В день, когда он был взят под стражу, г-н дю Вер, хранитель печати, Вильруа и президент Жанен испросили аудиенции у Королевы, у которой в тот момент находился г-н де Сюлли, и повели с ней речь о том, что дело зашло так далеко, что, если Господина Принца не освободят, страна будет в опасности; они говорили об этом то ли по своей неопытности, как г-н дю Вер, то ли по причине врожденной робости души, как г-н де Вильруа, которому вообще было присуще подчиняться обстоятельствам и скорее отдаваться на их волю, чем самому руководить ими, то ли по причине привязанности к принцам, как президент Жанен, постоянно ждавший от каждого из них милостей. Г-н де Сюлли, резкий и недостаточно осмотрительный, пламя ума коего, не озаряя прошлого и не освещая будущего, распространялось только на настоящее, добавил вслед за остальными, что тот, кто посоветовал Королеве взять Господина Принца под стражу, сослужил плохую службу государству. Королева, видя, как было воспринято ее решение, отданное после тщательных раздумий, отвечала, что удивлена дерзостью его речей и что, должно быть, он лишился рассудка, если спустя три дня после того, что он сказал Королю, он уже все забыл; услышав это, он сконфузился и покинул собравшихся, к немалому их удивлению.
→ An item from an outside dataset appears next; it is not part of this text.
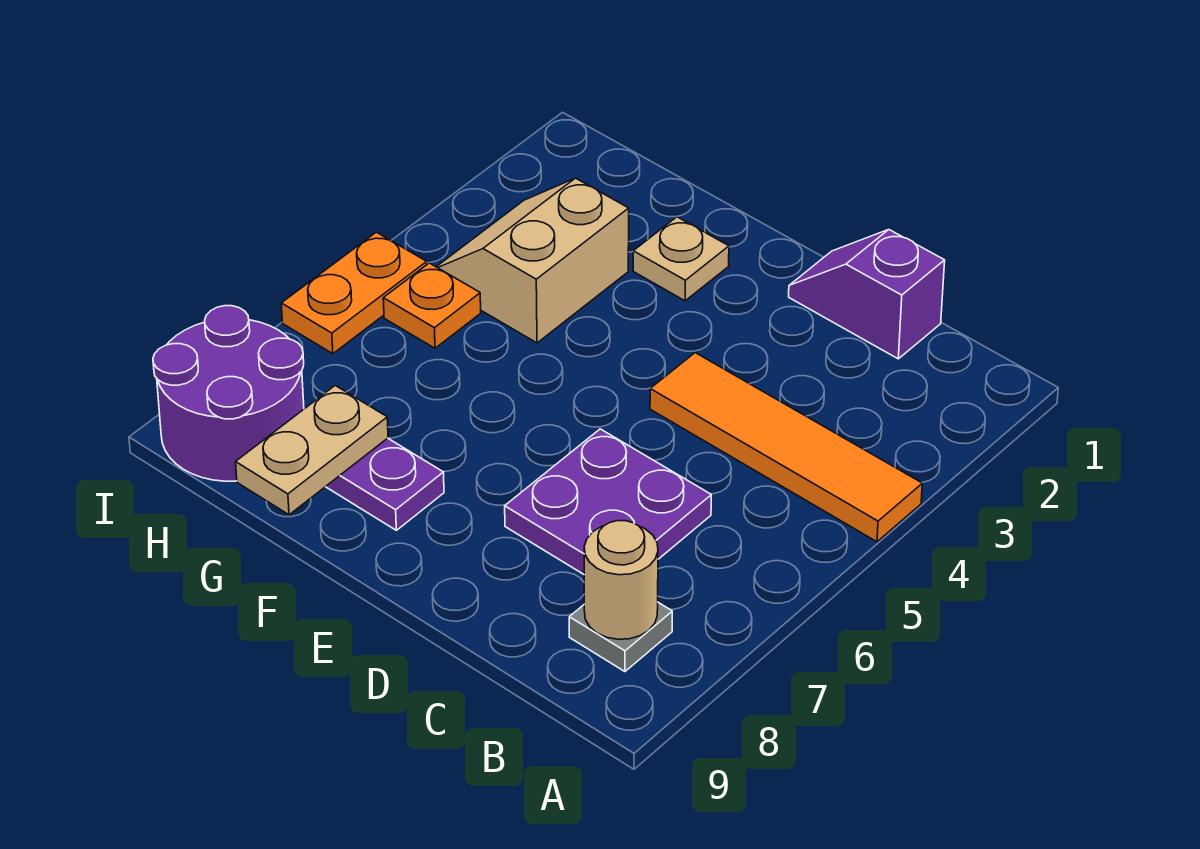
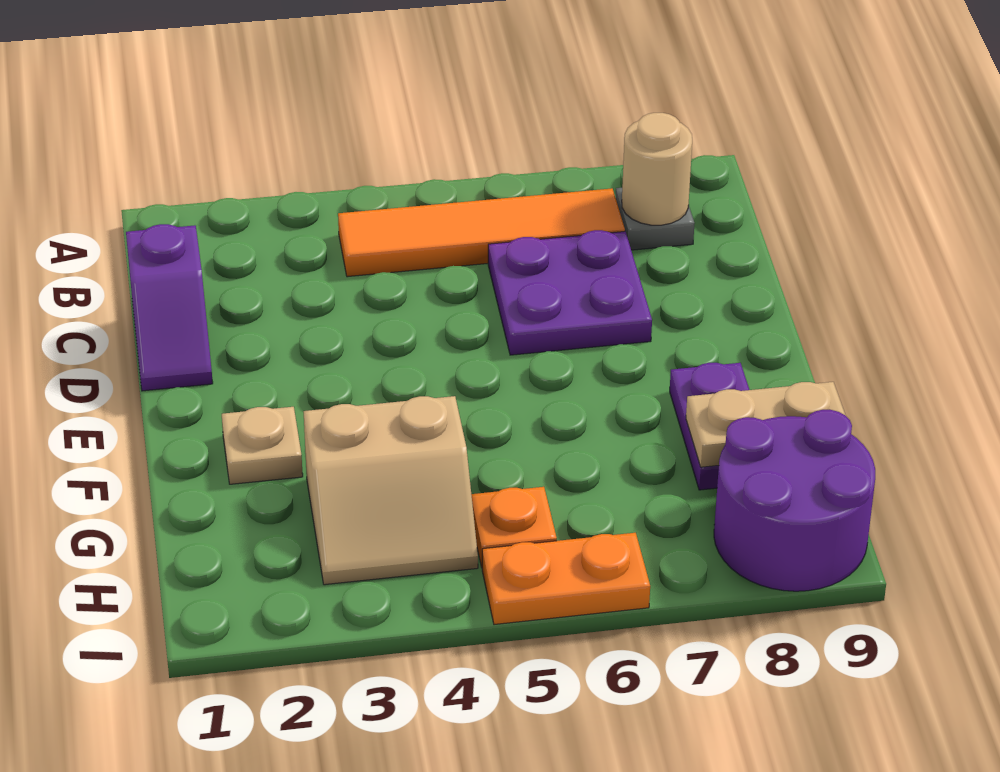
orange tile A4:D4 level 1 -> orange tile B4:B7 level 1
Спустя какое-то время его супруга попыталась извиниться за него, объяснив его поведение страхом, связанным с тем, что незадолго до того его предупредили, будто принцы и вельможи, сторонники Господина Принца, приняли решение убить его, уверенные, что он — инициатор ареста Господина Принца.
Королева, заверенная своими слугами и огромным количеством знати в преданности Королю, не изменила своего решения и лишь предприняла ряд мер, чтобы еще упрочить его и обезопасить от возможных случайностей.
3 сентября она велела перевести Господина Принца в хорошо охраняемое и защищенное решетками помещение Лувра А 6 сентября Король был в парламенте, где сделал заявление о взятии Господина Принца под стражу; он пояснил, что ради спокойствия в государстве и следуя Луданскому договору, он передал во владение Господина Принца губернаторство и города в провинции Берри, большую сумму денег одному из примыкавших к его партии вельмож, право талиона другому и непомерные, незаслуженные выгоды всем его сторонникам, без чего нельзя было заручиться их спокойствием, для чего, собственно — в том не было сомнений, — они и брались за оружие.